SOLUTIONS: As a high-level solution, I proposed using our extensive database of client testimonials as a way to validate our product and services to a potential client. This could be implemented on the home-page in the form of a rotating carousel placed above the fold, hovering over the hero-image. I also proposed using these testimonials as part of a larger marketing plan that would include social media and promotional e-blasts.
A more refined and measurable solution was to also create valuable evergreen content, in this case in the form of a white paper that we could display as a download on our homepage. This would require the user to fill out a small lead-generating form in order to download the freebie. I created a white paper called "5 Principals of Presentation" which would help our customer's with their visual merchandising in their optical stores.
PROBLEM: A large pain-point for both the sales team and customers was the usability of the Products page. Being able to navigate clients to specific images over the telephone was very important to the sales team.
The then-current design would use a a pop-up gallery that cycled through images in carousel-form with generic labels. There was no visual overview of the images that were located in each specific product category. Therefore it was very difficult to communicate over the phone which image a client or salesperson was looking at.
SOLUTION: In order to keep to the basic structure of the Product page, I fine-tuned the current user flow of viewing a product gallery to be more transparent.
First, to alleviate endless clicking on a looped carousel, I wanted to create a visual "sub-menu" displaying a preview of each image. This way we can see each image in the product category and have the option to "browse" and select a specific image for viewing full screen.
Second, to address the unknown element of how many images there are to browse, I proposed to limit the max number of images in each product category to be 4-6 rows of 6 images, 24-36 images. This would help the viewer to see all possible images in the category on a single screen.
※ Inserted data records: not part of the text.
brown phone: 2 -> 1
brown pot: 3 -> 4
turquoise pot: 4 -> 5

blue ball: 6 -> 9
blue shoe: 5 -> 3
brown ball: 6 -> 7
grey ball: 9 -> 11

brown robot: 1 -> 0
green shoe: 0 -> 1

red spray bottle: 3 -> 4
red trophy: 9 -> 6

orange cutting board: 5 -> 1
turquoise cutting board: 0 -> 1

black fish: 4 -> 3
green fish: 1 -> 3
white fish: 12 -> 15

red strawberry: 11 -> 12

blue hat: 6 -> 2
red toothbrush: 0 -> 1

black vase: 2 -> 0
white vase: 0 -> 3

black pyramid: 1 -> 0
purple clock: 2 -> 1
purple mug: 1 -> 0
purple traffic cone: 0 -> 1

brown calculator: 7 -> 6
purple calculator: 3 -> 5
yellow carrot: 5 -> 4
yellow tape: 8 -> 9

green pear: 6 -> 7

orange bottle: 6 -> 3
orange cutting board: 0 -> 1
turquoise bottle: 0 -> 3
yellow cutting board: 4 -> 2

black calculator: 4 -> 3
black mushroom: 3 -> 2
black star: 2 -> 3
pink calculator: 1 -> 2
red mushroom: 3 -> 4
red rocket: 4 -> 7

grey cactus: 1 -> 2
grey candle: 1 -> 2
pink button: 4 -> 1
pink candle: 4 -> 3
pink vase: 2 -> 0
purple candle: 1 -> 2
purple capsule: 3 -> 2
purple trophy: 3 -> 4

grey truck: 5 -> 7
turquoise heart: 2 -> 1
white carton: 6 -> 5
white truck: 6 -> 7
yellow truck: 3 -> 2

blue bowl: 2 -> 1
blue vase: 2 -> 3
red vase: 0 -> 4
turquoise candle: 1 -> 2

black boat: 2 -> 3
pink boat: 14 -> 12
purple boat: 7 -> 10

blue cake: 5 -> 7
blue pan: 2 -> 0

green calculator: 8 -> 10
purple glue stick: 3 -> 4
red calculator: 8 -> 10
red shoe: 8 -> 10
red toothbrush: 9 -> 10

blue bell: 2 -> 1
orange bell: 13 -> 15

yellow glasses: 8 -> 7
NEW CONCEPT, PINTEREST "NEWS FEED"
PROBLEM: Not having brand new product be shown on our client-facing website without having to send a request for changes to our website development team (outside vendor) and the task of choosing which images to swap out for the new ones. This is generally a lengthy process.
SOLUTION: Proposed idea to have a feed of images that is connected to our Pinterest account, which is updated regularly. This would simplify the process of having new images on our website. Each image would also have a hover-state showing the title and hashtags from the Pinterest Pin. The image would ideally be clickable, which would also bring more traffic to our Pinterest page.
Room for Improvement
As I stated before, I was the sole designer for the company without a team to support me. While this was great for improving my own skills in a lot of different areas, it was also not optimal for creating the best products. I believe that teams that follow a collaborative design process create exceptional designs that benefit from elaborated brainstorming, a diverse mindset and overall more intuitive designs.
A large part of the job included designing various print projects that I was in charge of from creating the concept, to materials selection and design, and finally working with the print press technicians to do press-checks.
I also used my background in photography to do various studio shots of different products which was also incorporated into the promotional material, online social media and advertising, which I was also in charge of.
An example of a promotional email that was being redesigned with mobile devices in mind. Prototyped using Principle.